What I like about my name is the meaning behind it. It’s a (unofficial) word that everyone says but hasn’t realized it. So- em said like “so, em” what you getting into later? Has been said in movies, tv shows it’s said by everyone but is often just forgotten just as fast as its said. For me personally I felt like that’s what graffiti is. Words people see all the time in the streets but don’t realize it. Phrases and sentences just casted away. Knowledge that only those that understand the language can see. And with that said since we do the graffiti we can see where it has been used by the rest of the world but they don’t even see it or recognize. I feel like corporate companies, commercials, popular movies all use graffiti influenced things and I’m often looking around like…. For real? This cereal box got the meanest color way, fill, inside outline, force field ever. Lol people might think I’m crazy but I remember seeing the FED EX trucks and saying that’s pure graffiti right there. A Halloween color way with an ESPO inspired arrow in the letters. I could go on but yea. Soem is what you see and say all the time but dont realize it. NOW what I don’t like about my name as of lately is how many new Soems there are. I know there is no way you could be the only person in the world with your tag name but wow. There is like 7 of us now lol. Originally knew about 3 over all. One in Puerto Rico, one in New York, and another in Germany I wanna say. But as of latley there has been a lot turning up out of nowhere, it’s all good though. I just wonder how they came up with the name. 

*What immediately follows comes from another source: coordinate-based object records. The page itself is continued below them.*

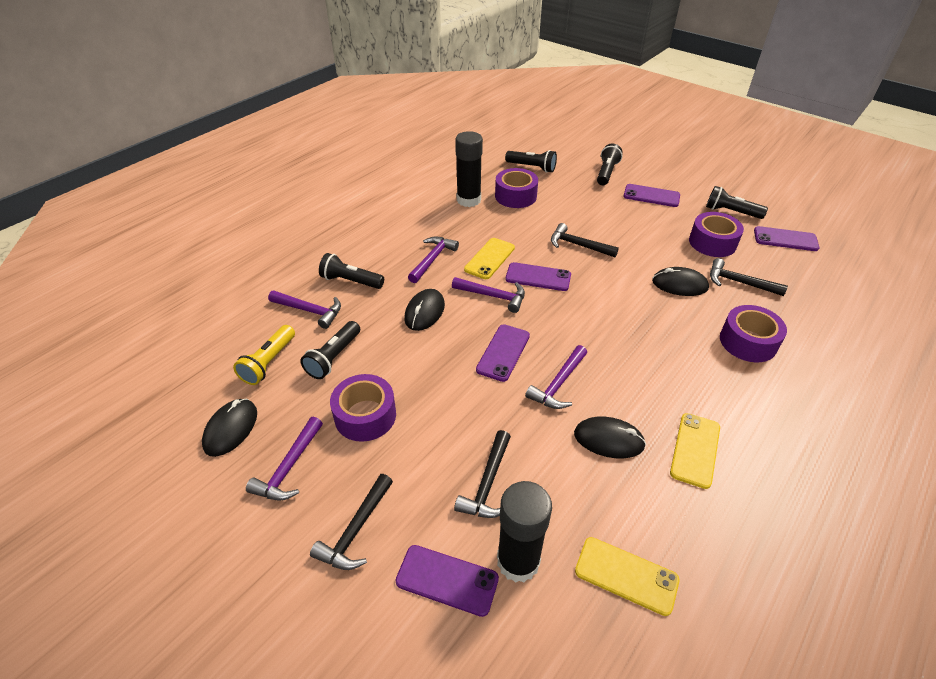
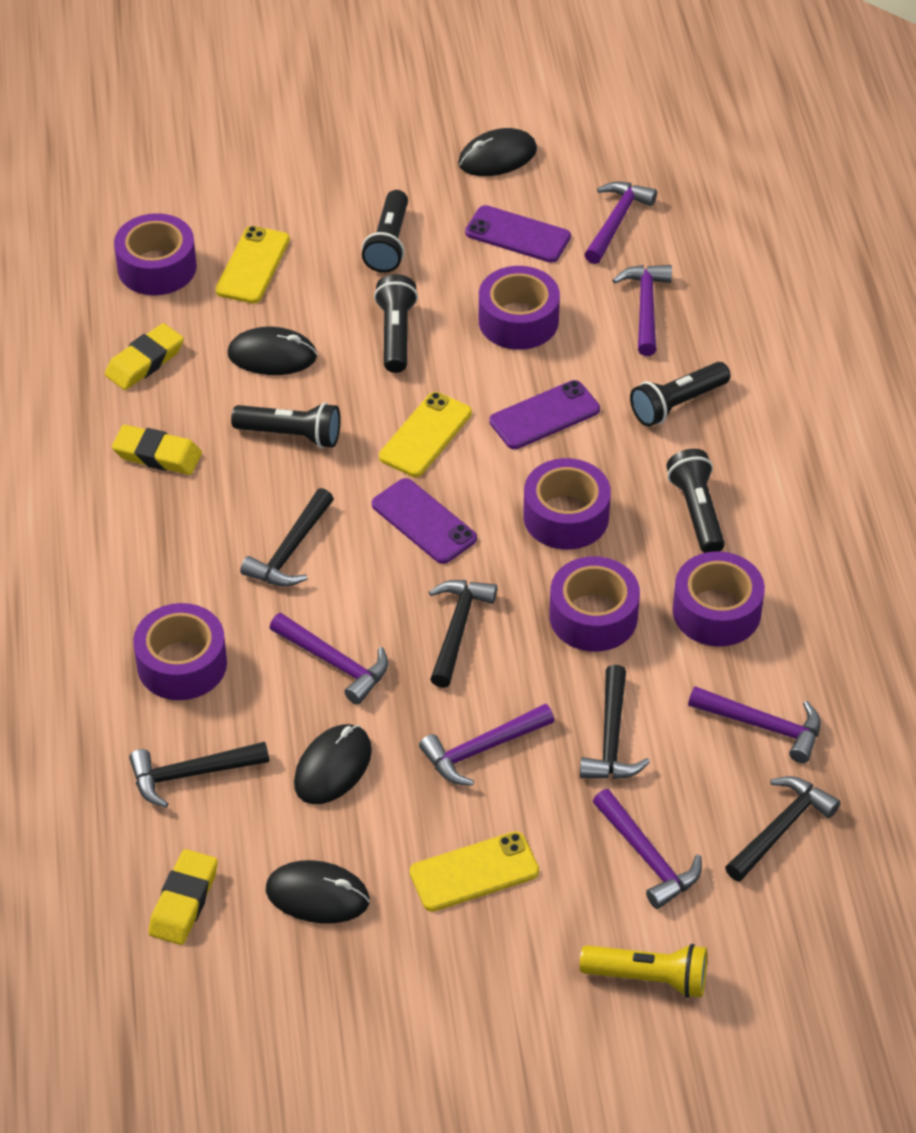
black glue stick: 2 -> 0
black hammer: 4 -> 5
purple hammer: 5 -> 6
purple phone: 5 -> 3
purple tape: 4 -> 6
yellow eraser: 0 -> 3

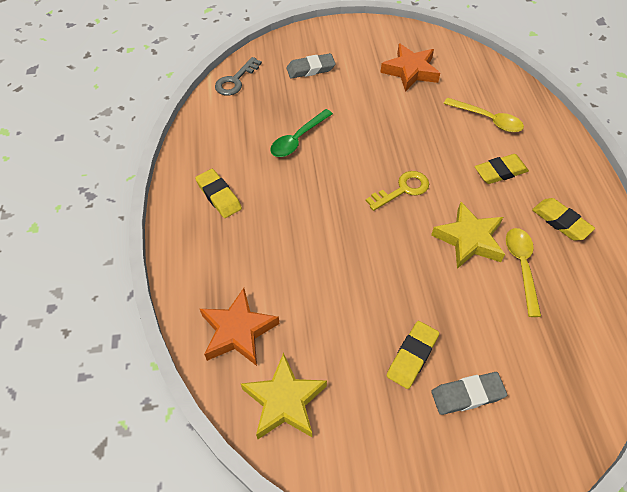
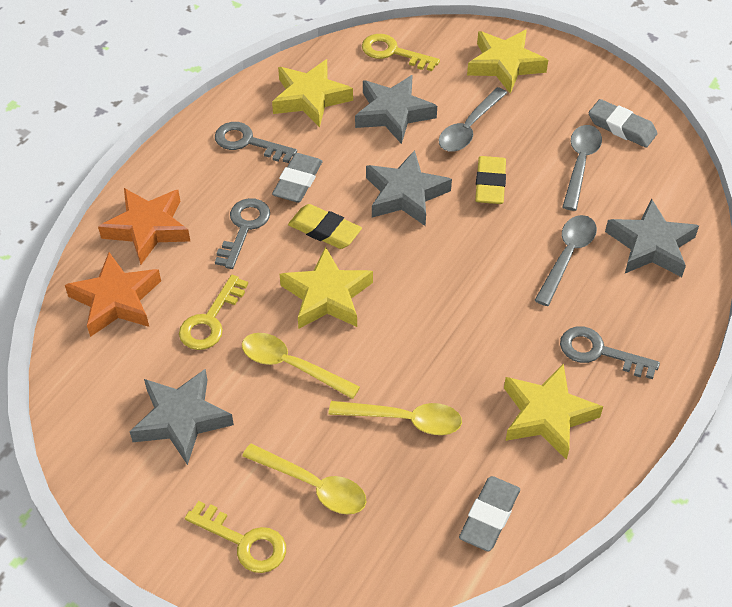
green spoon: 1 -> 0
grey eraser: 2 -> 3
grey key: 1 -> 3
grey spoon: 0 -> 3
grey star: 0 -> 4
yellow eraser: 4 -> 2
yellow key: 1 -> 3
yellow spoon: 2 -> 3
yellow star: 2 -> 4

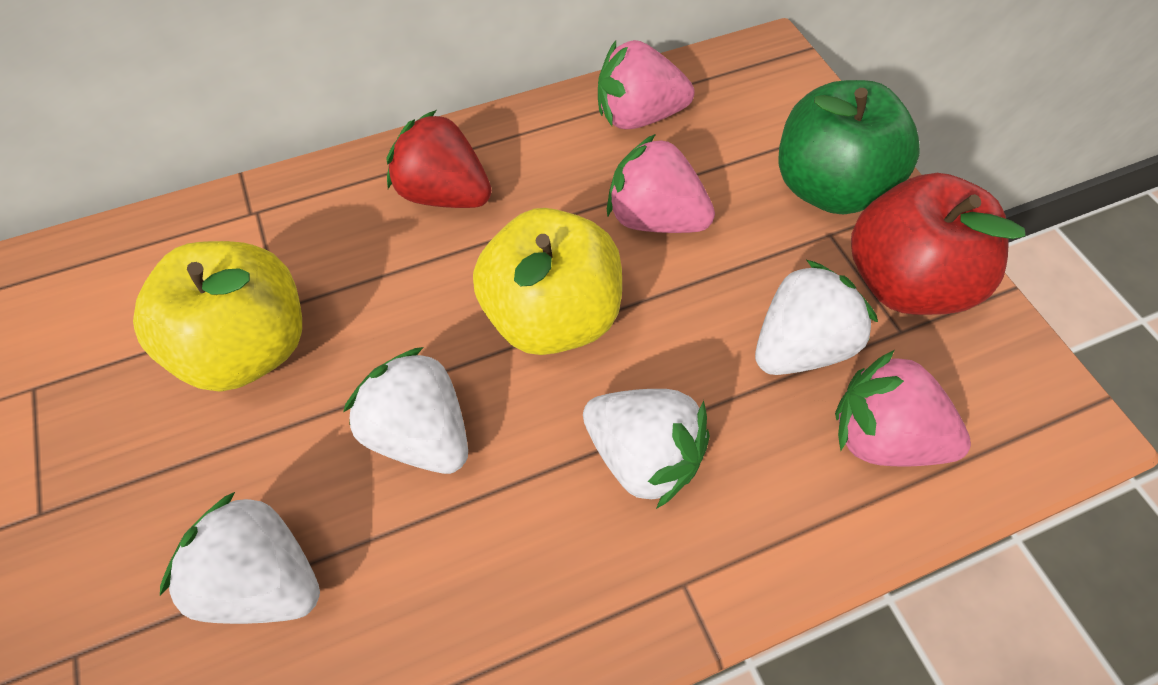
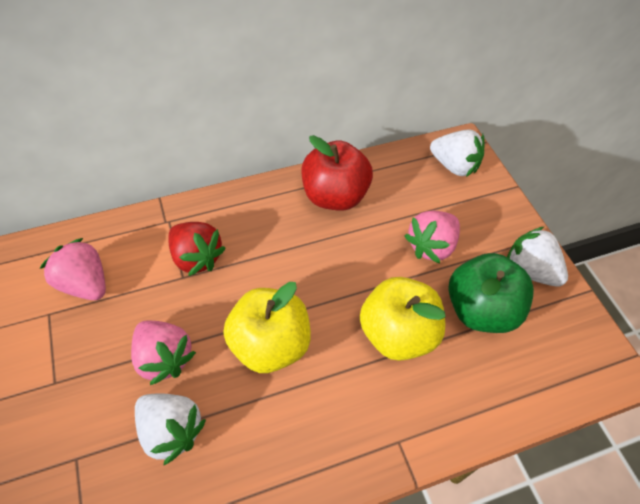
white strawberry: 4 -> 3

11: What’s next for SOEM? More shows? More stickers and canvas? How do you want to evolve with the art?

As far as what’s next for me I honestly don’t know, especially as of recently. I never thought I’d win handstyle competitions like last year, nor did I ever think I’d do a solo show. All I know is I wanna do more, and to take myself a little bit more seriously, and to step my game up. There’s always room for improvement and I’ve learned from the best that “you are only as good as your last piece” (to quote allchrome). As far as growing and evolving I just wanna stay consistent and make people pay attention a little more every time. Let’s just hope for the best. 

12: Any last words/shout outs?

Shoutout to my Boston family. I gotta thank my people that have held me down since day one PFP crew. GN crew. And the legendary ALA CREW.  

REST IN PEACE SENSE AKA SENS OF OBS CREW. AND THOSE WE HAVE LOST ALONG THE WAY REPRESENTING BOSTON. 
Big thanks to the homie @5amshift for making this happen as well. I appreciate you homie. 
 
You can surely bet whatever SOEM does in the future, 12ozProphet will be involved. Follow SOEM on Instagram over at @SOEMS and on Flickr. In case you missed the center stage piece for his show, we covered it with a video for you guys to read and check out.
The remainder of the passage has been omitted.